Meditation on Translation

Process

Data

I knew I wanted to use something from Christian Hawkey's Ventrakl, a haunting exploration of translation and the holes that form across languages, time, and space. Loss is a central theme and something I think about often, both in terms of the grand scheme of life/love/loss, but recently also in the realm of computer networking. Different networking protocols offer different guarantees about the accuracy of data transmitted. In many cases, we don't get everything sent to us across a computer network, but it usually doesn't matter. There's something sort of deceptive about this, in a way, but it's led me to wonder how much it matters if a handful of random pixels don't appear as they were meant to.

One of the most striking parallels I encountered was between Hawkey's comments on automatic/sterile translation and the sending of bits from one place to another. We assume that photographs, videos, and all of the other ways we document our world suffice in communicating our experiences from one person or place or time to another. We assume that in taking videos of a concert we've preserved the joy we felt in the midst of it, but even if every bit recorded by our camera is saved for as long as we're around, there's so much lost in that translation.

I landed on encoding one of the poems in Ventrakl in binary to be woven. Choosing a poem proved trickier than expected because of limitations in terms of length, but I landed on Hawkey's translation of Trakl's Amen (originally in German). The translated poem is odd and dark and doesn't make a ton of sense outside of the context of the work as a whole, but that's something I appreciate about it. Hawkey uses a variety of translation techniques (including shooting a poem with a handgun), so it's not necessarily meant to make lots of sense. The binary encoding of it makes even less sense, but opens up a lot to explore in terms of the reliability of a very direct translation.

Weaving

I chose to use black stitches to represent 0s and purple to represent 1s.

Result

a woven binary encoding of a poem

Remnants

Trusting translation

Most of my favorite works were written first in other languages (see Musil, Barthes, Bolaño others...). Hawkey amplifies the questions of attribution of beauty, thought and intention when reading translated works. At an even more essential level, he points out that even independent of translations across languages, our unique ways of understanding the world as individuals make it nearly impossible for the thoughts I communicate via language to ever be understood by another person in the same way I do.
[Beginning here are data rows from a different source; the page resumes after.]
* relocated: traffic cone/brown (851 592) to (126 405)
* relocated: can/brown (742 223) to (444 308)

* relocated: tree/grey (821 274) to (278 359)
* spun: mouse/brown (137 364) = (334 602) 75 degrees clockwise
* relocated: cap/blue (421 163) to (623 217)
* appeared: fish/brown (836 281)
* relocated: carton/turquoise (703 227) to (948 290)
Binary seems a logical, sterile means of sharing information, but when language itself is already unreliable, it doesn't really matter what form it comes in as holes will inevitably form.
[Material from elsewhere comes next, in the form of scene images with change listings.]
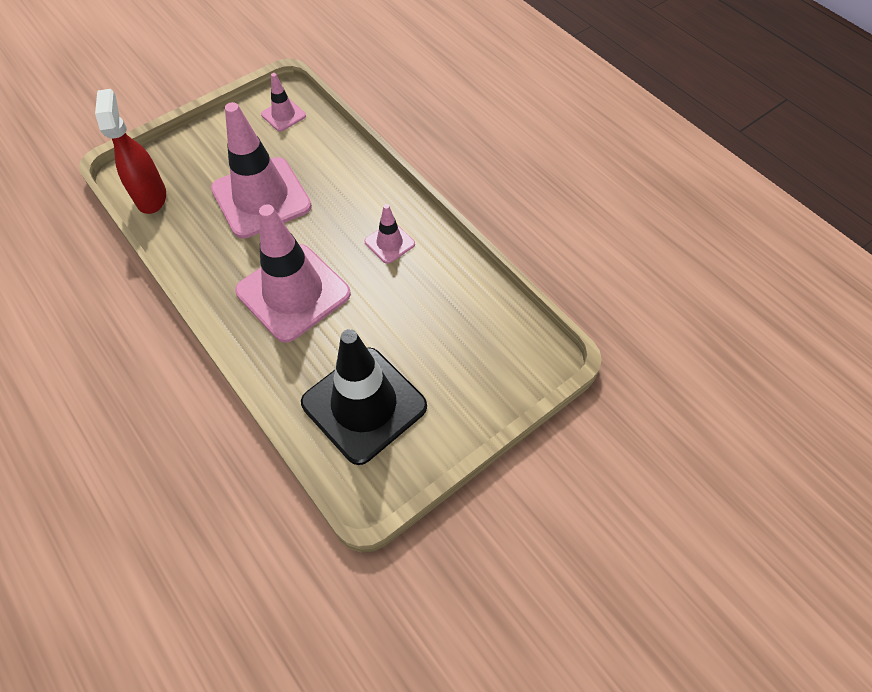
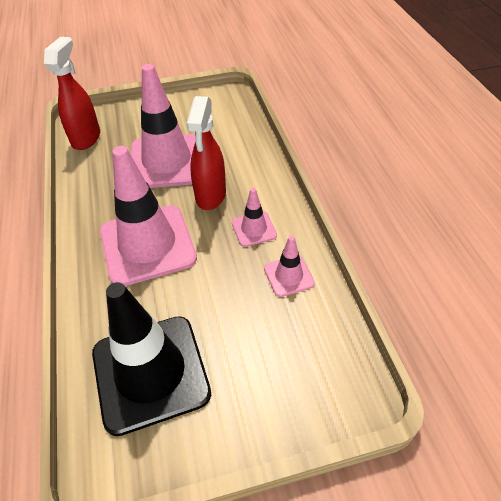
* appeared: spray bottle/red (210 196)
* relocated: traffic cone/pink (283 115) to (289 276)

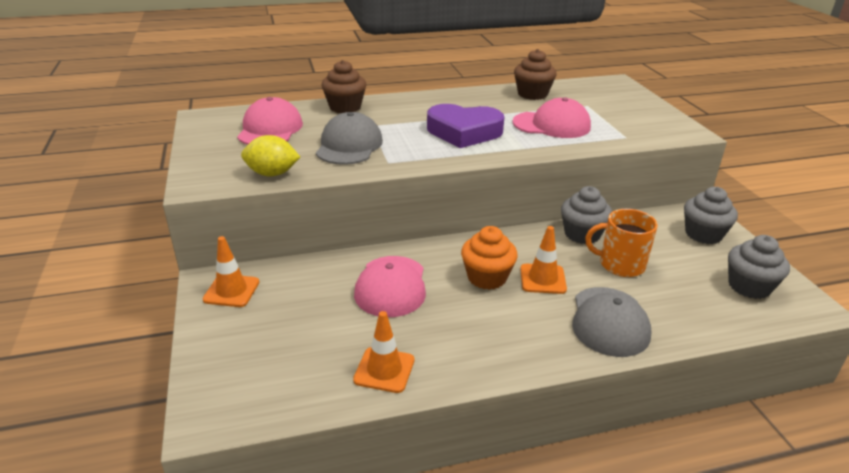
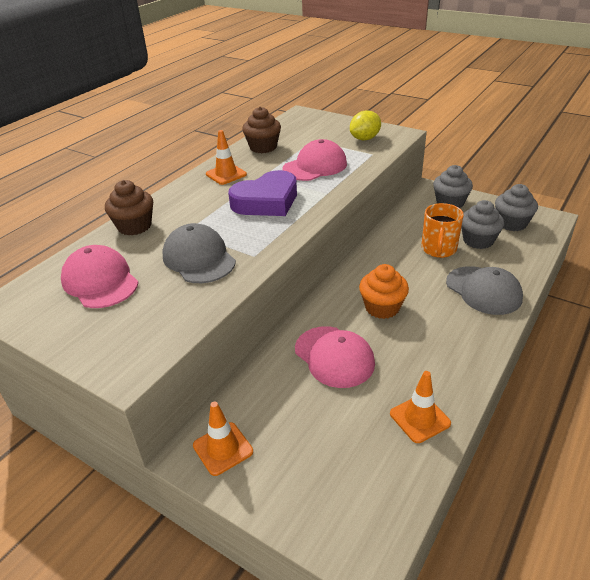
* relocated: traffic cone/orange (542 279) to (226 174)
* relocated: lemon/yellow (272 174) to (365 139)
* spun: mug/orange (620 265) = (438 249) 45 degrees counterclockwise
* relocated: cupcake/grey (582 234) to (478 240)

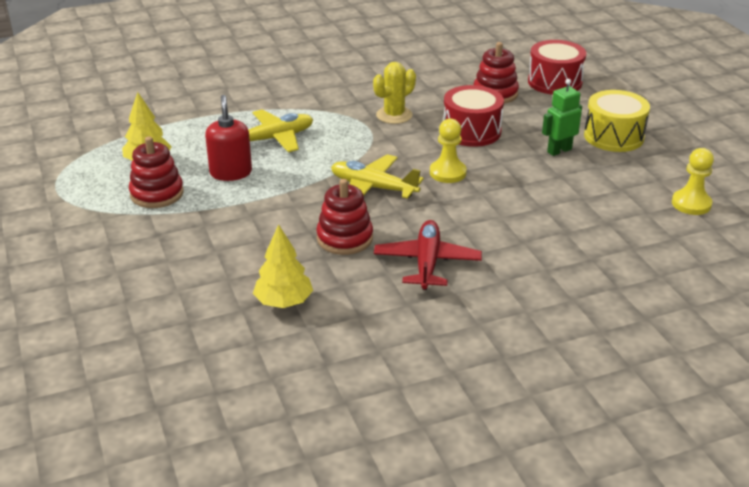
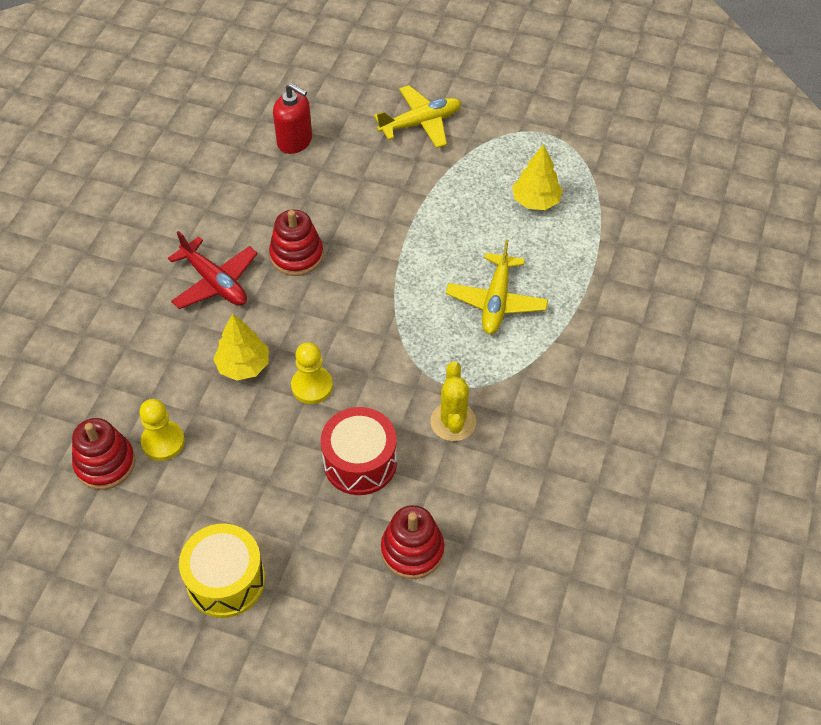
* relocated: stacking toy/red (157 194) to (105 463)
* relocated: pawn/yellow (691 204) to (163 442)
* relocated: tree/yellow (283 302) to (243 365)
* relocated: soap dispenser/red (231 173) to (295 141)
* relocated: plane/yellow (373 188) to (420 123)
* missing: drum/red (554 82)
* missing: robot/green (559 150)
The illusion of preservation

As I mentioned, Ventrakl brought me to think about the things we capture digitally every day, probably hoping to prolong moments in time, relationships, thoughts, or experiences. While most of us don't tweet in binary, this project helped me realize that much of what we think we share or preserve only encompasses a very small part of what we intend. Even videos fail to capture the crispness of the air or the smell of spring, and I fear that we're fooling ourselves into believing we're prolonging lived experiences without ever really getting to live them.

This poem, even though the binary encoding is an accurate translation of the English version and the textile can withstand quite a lot of time, is meaningless in this form. Even though it's an extreme, this project brought an understanding of the importance of context that can never be captured.